Call flushDigests() manually from a script. If it returns results, your automatic flush mechanism is broken. If empty, nothing has expired yet — wait for windowMs to pass.
If flush runs but delivery fails, the issue is in render(). Add temporary logging to see what payloads and count look like, then verify your return matches the schema.
The flushed send goes through preferences, quiet hours, and delivery — same as a normal send. Use explain() with the rendered payload to check if another stage blocks it.
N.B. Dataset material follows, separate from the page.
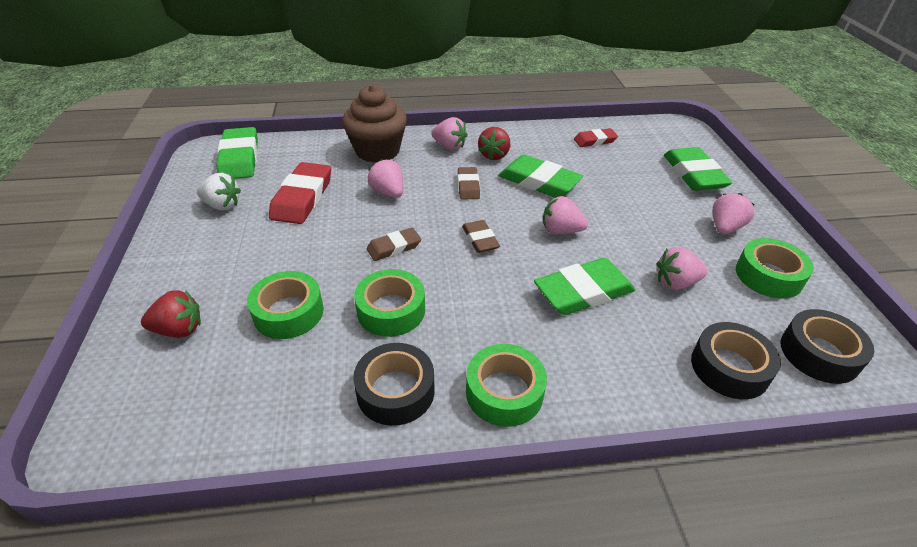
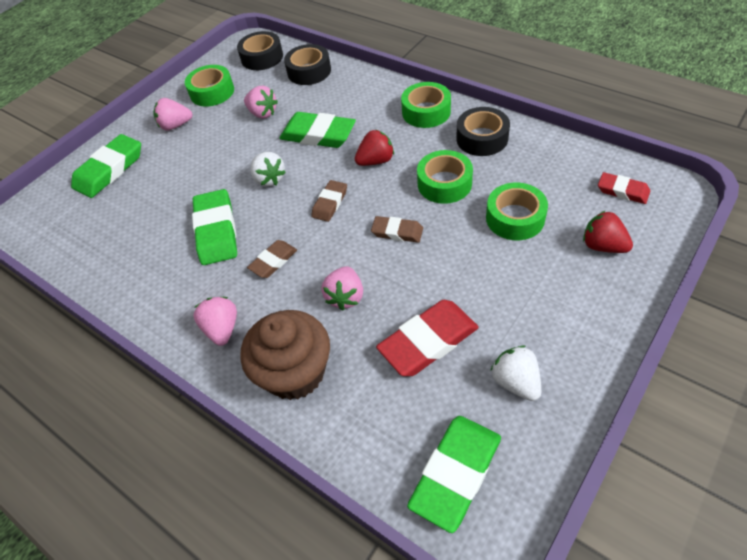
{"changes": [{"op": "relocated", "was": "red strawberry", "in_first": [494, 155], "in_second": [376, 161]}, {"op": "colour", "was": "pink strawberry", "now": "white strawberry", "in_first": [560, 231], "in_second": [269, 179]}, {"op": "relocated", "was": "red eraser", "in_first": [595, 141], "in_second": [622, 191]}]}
import { notify } from "@/lib/notifykit"
async function diagnoseDigest() {
const result = await notify.send({
recipientId: "test_user",
notificationId: "new_comments",
payload: { actorName: "Debug", postTitle: "Test", postUrl: "/test", count: 1 },
})
console.log("Digested:", result.digested)
const flushed = await notify.flushDigests()
console.log("Flushed count:", flushed.length)
if (flushed.length > 0) {
console.log("Deliveries:", flushed[0].deliveries.length)
} else {
console.log("Nothing to flush — window hasn't expired yet")
}
}
diagnoseDigest()send() returns digested: true, the buffering works. The problem is almost always that nothing is calling flushDigests() after the window expires. With setTimeoutQueue() this is automatic; with any other queue, you need a cron or worker loop.